Cycle consistency unifies training and inference — the same loss serves as supervision during training and enables TTT at inference time.
TTT is applied to cross-view correspondence for the first time and consistently yields performance improvements.
The data augmentation strategy (same-view pairing, relaxed temporal alignment) is simple yet effective and warrants adoption in related settings.

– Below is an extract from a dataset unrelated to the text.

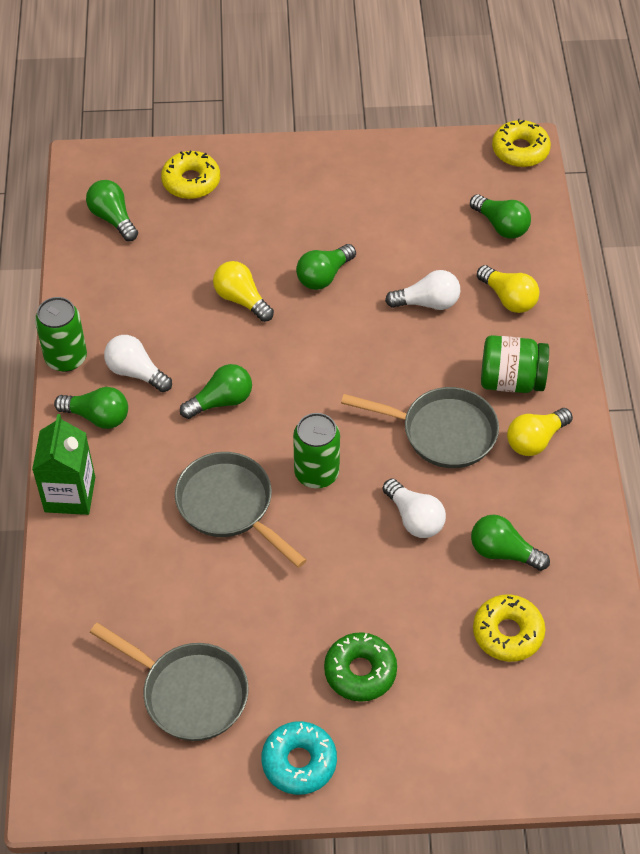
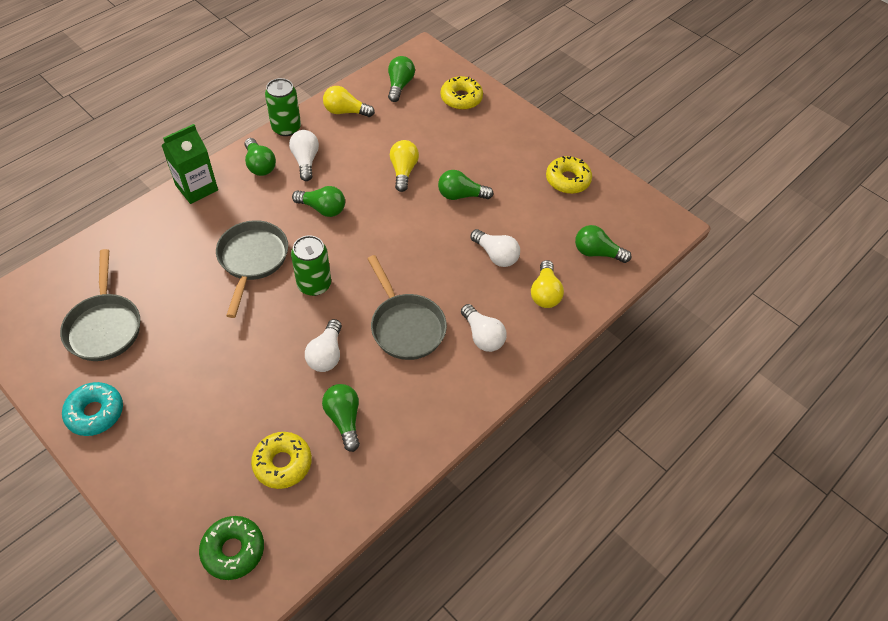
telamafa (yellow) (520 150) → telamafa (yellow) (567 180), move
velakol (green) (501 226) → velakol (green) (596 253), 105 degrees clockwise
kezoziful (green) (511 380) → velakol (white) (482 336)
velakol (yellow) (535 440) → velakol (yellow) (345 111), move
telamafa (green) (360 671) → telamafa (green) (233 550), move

Limitations & Future Work¶

Ego Query performance remains slightly below O-MaMa (41.95 vs. 42.57); segmentation of small objects in exocentric views still has room for improvement.
TTT requires additional gradient update steps at inference time, increasing latency.
The visibility prediction (CLS Head) is trained in a post-hoc manner, separate from the main model, which may limit joint optimization.
Extreme cases where the object is invisible during the cycle are not explicitly handled, though such cases are rare in Ego-Exo4D.

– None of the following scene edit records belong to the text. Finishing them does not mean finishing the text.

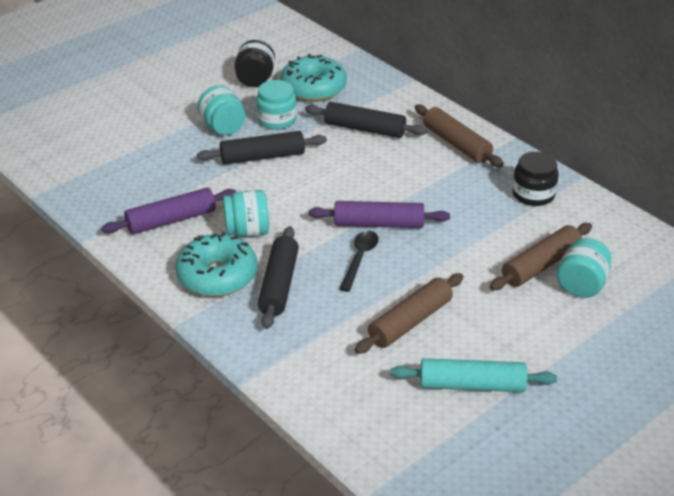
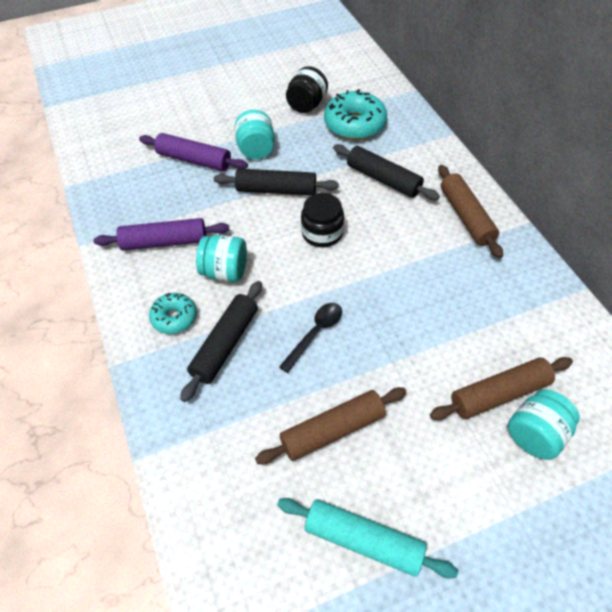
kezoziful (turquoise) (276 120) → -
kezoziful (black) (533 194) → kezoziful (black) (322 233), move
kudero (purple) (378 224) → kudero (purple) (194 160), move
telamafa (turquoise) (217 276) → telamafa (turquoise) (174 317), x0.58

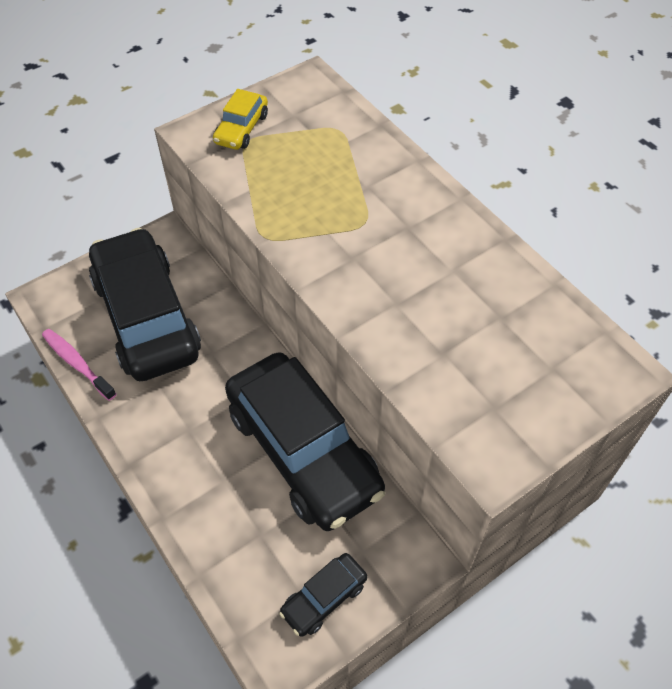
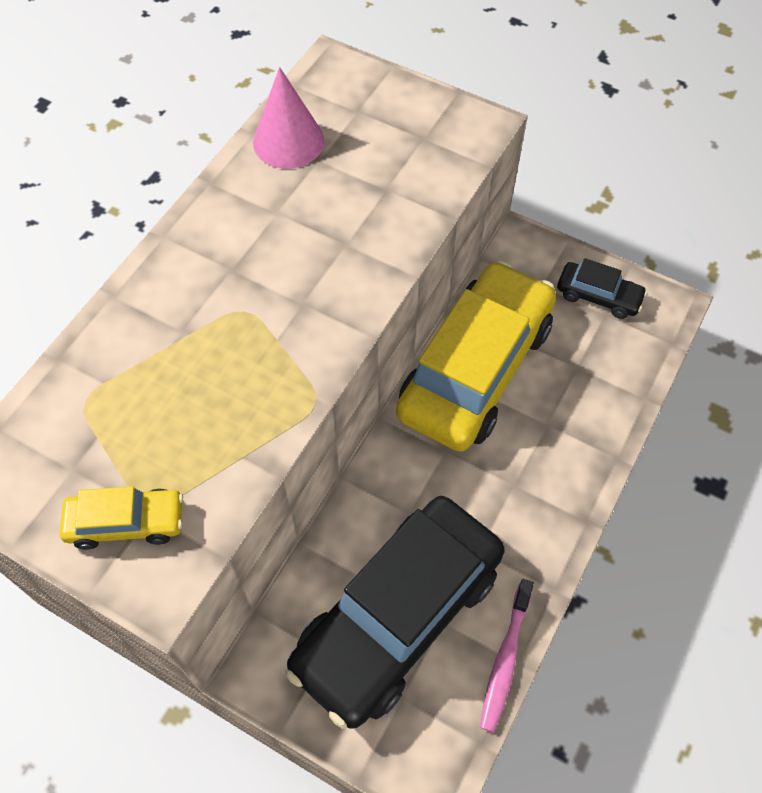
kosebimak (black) (303 451) → kosebimak (yellow) (475 369)
- → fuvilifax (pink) (288 141)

O-MaMa: A mask-matching method that relies on FastSAM to pre-generate candidates; the proposed end-to-end approach is more straightforward.
ObjectRelator: Fuses visual and textual cues with a complex architecture; the purely visual approach proposed here generalizes better (HANDAL-X +36%).
TTT family (Sun et al. 2020, 2024): Test-time training has been extended from classification to video and language tasks; this work is the first to apply it to cross-view correspondence.
Insight: The combination of cycle consistency and TTT can be generalized to other correspondence tasks requiring self-supervision, such as 3D point cloud registration.

Rating¶

Novelty: ⭐⭐⭐⭐ The combination of cycle consistency and TTT is novel; CDT injection is elegant and effective.
Experimental Thoroughness: ⭐⭐⭐⭐ Dual-benchmark evaluation on Ego-Exo4D and HANDAL-X with comprehensive ablations.
Writing Quality: ⭐⭐⭐⭐ Method description is clear; motivation and design rationale are coherent.
Value: ⭐⭐⭐⭐ Establishes a clean and efficient new baseline for cross-view correspondence; the TTT strategy has broad applicability.